Judge Tatel concluded that Kaspersky’s complaint failed to plausibly allege that section 1634 was a bill of attainder, and affirmed the District Court’s dismissal of Kaspersky’s section 1634 case.  With respect to Kaspersky’s Directive case, he concluded that Kaspersky had “a serious standing problem” – in part because “invalidation of the Directive alone would do nothing to help Kaspersky’s plight as long as section 1634 remains good law” (p. 31) – and affirmed the District Court’s dismissal for lack of subject matter jurisdiction.

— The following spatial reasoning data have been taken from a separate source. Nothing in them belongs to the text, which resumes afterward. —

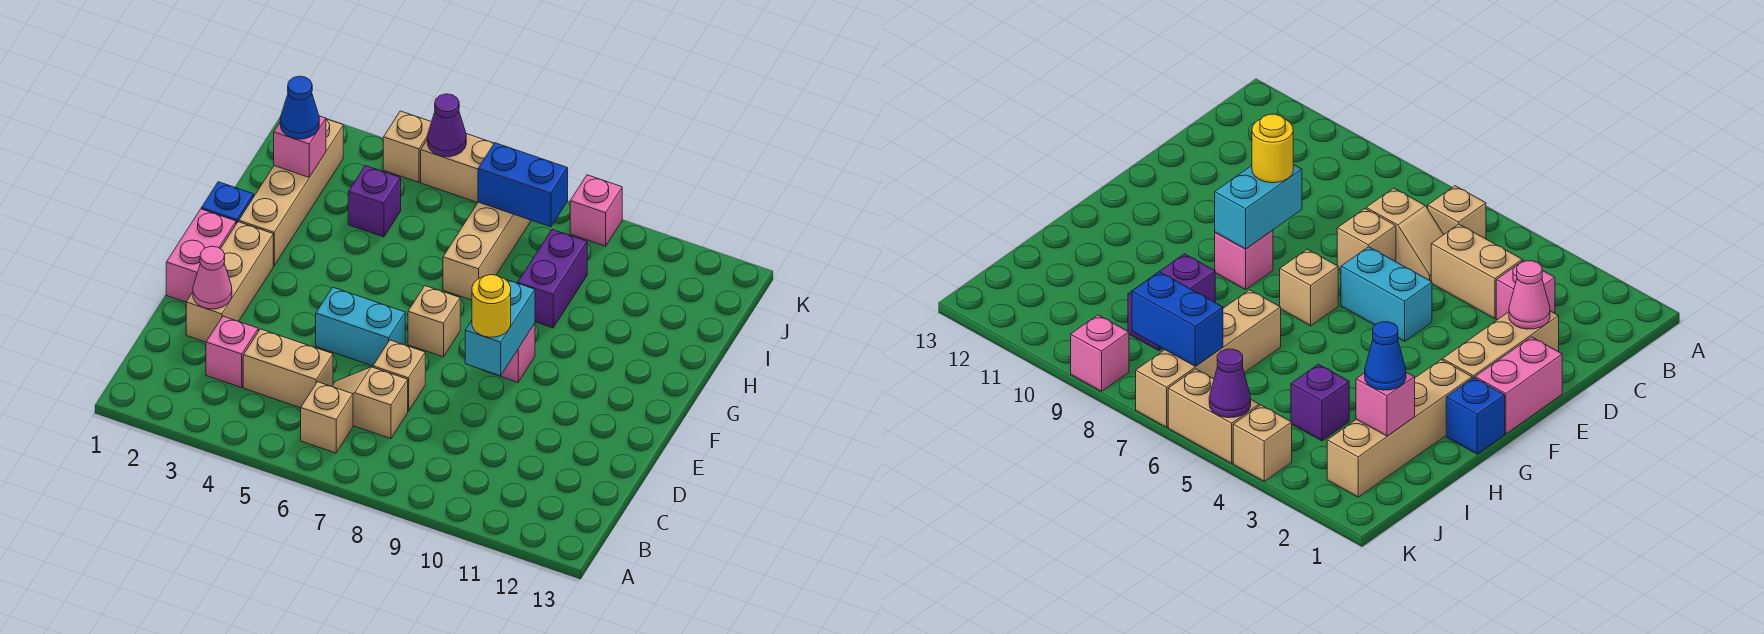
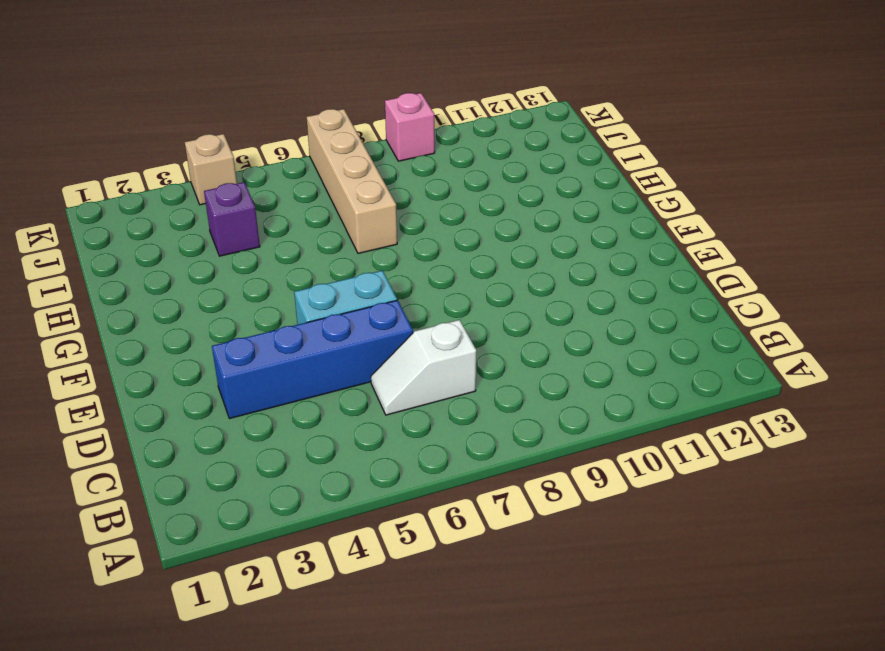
white slope C6:C7 level 1 top 7 -> tan slope C6:C7 level 1 top 7
blue brick D3:D6 level 1 -> none
none -> tan brick B6 level 1
none -> pink brick C3 level 1
none -> tan brick C4:C5 level 1

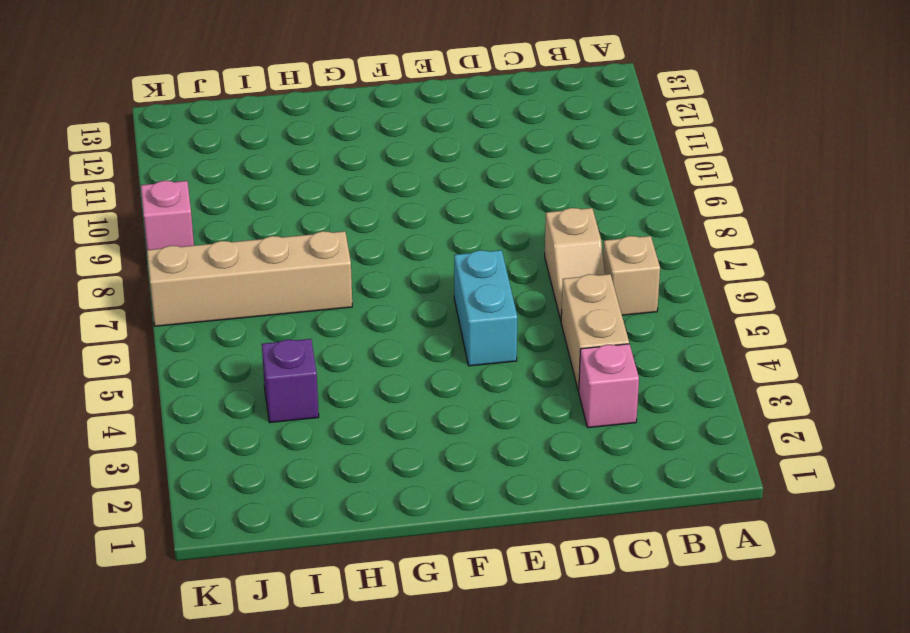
none -> tan brick D2:F2 level 1
none -> tan brick D7 level 1
none -> pink brick E1:F1 level 1

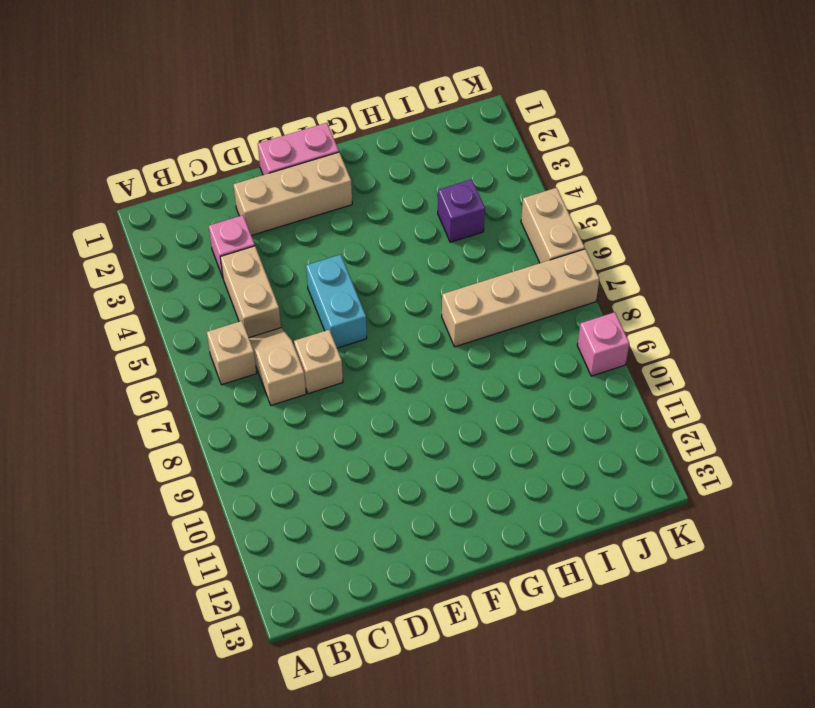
none -> tan brick F7 level 1
none -> pink brick F9 level 1
none -> blue brick G1 level 1

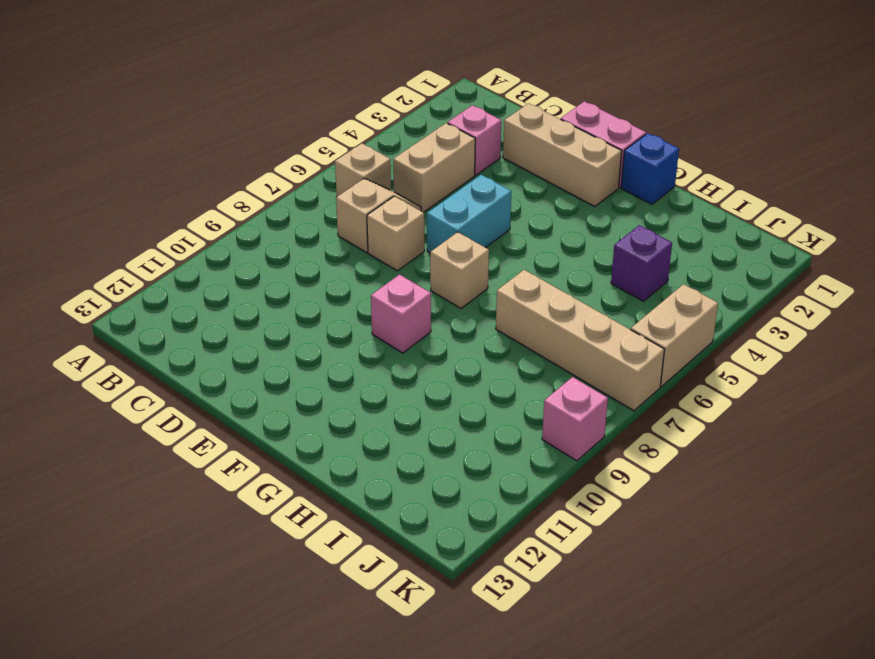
none -> tan brick G2:J2 level 1
none -> purple brick H9:I9 level 1
none -> tan brick K4 level 1

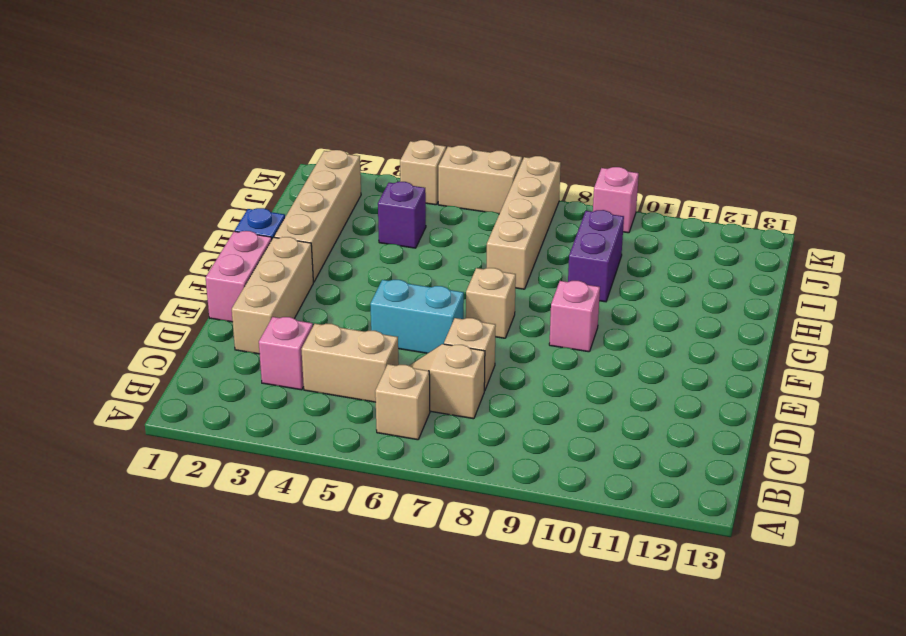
none -> pink cone D2 level 2
none -> cyan brick E9:F9 level 2
none -> pink brick I2 level 2

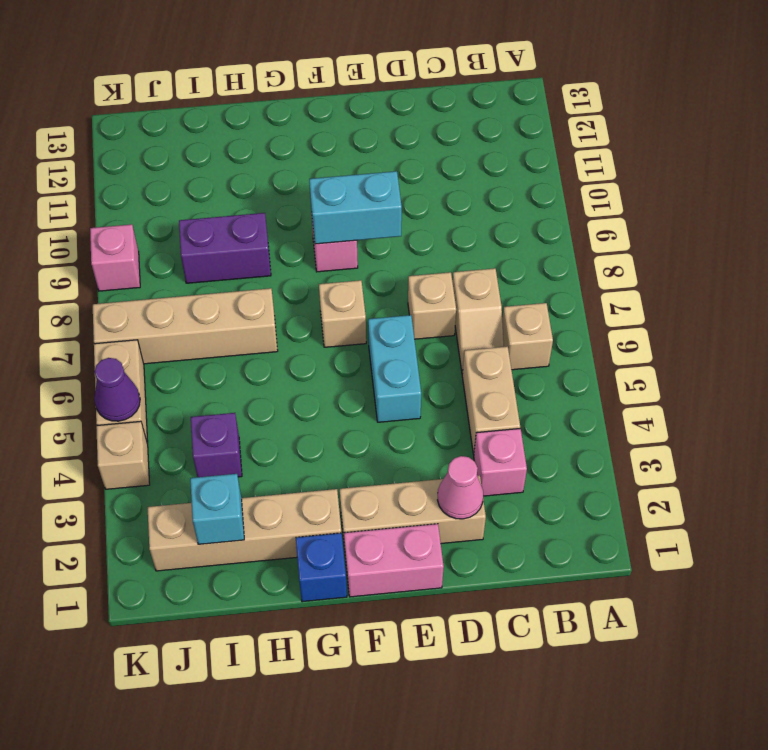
cyan brick I2 level 2 -> pink brick I2 level 2
none -> blue brick J7:J8 level 2
none -> yellow round brick E9 level 3
none -> blue cone I2 level 3

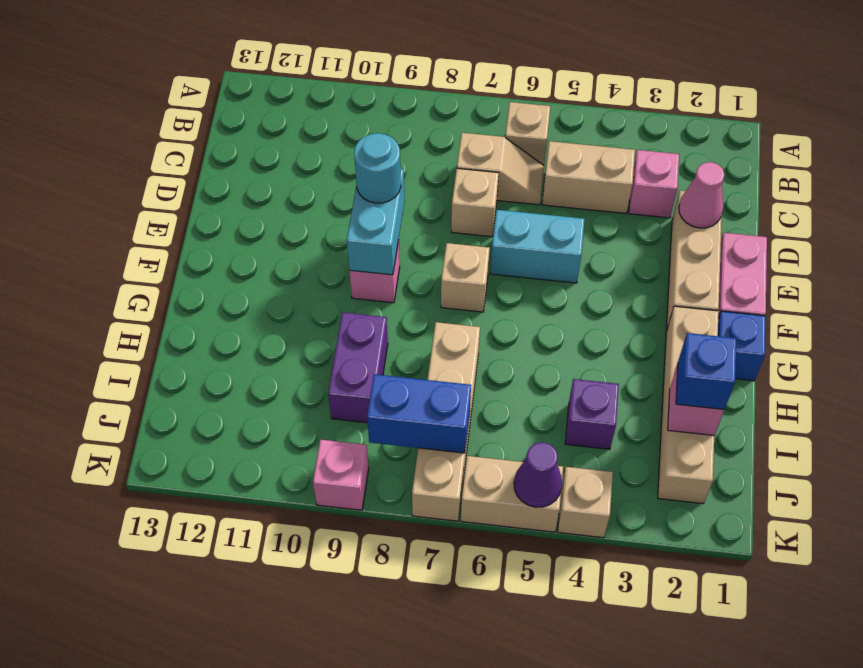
cyan round brick E9 level 3 -> yellow round brick E9 level 3
blue brick I2 level 3 -> blue cone I2 level 3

Note: Kaspersky should be of interest to more than constitutional law scholars, at least because it demonstrates that the executive, legislative, and judicial branches are capable of playing complementary roles, within the bounds of their respective powers, in addressing potential cyber threats to government operations.  The nonpunitive interest that Judge Tatel identified, the security of the federal government’s information systems, must be of paramount concern to the government when a software vendor has putative connections to foreign governments known to engage in economic espionage or intelligence-gathering through digital means.  When such potential threats are identified – as with Kaspersky in the case of Russia, or Huawei Technologies in the case of China – executive branch officials and legislators need to have the flexibility to craft reasonable and proportional responses to those threats rather than, as Judge Tatel put it, “wait[ing] patiently for those threats to cause empirically provable consequences” (p. 17).  For its part, as Judge Tatel’s opinion demonstrates, the judiciary is entirely capable of conducting a searching analysis of the factual and policy grounds of those responses without overstepping the limits of its own authority.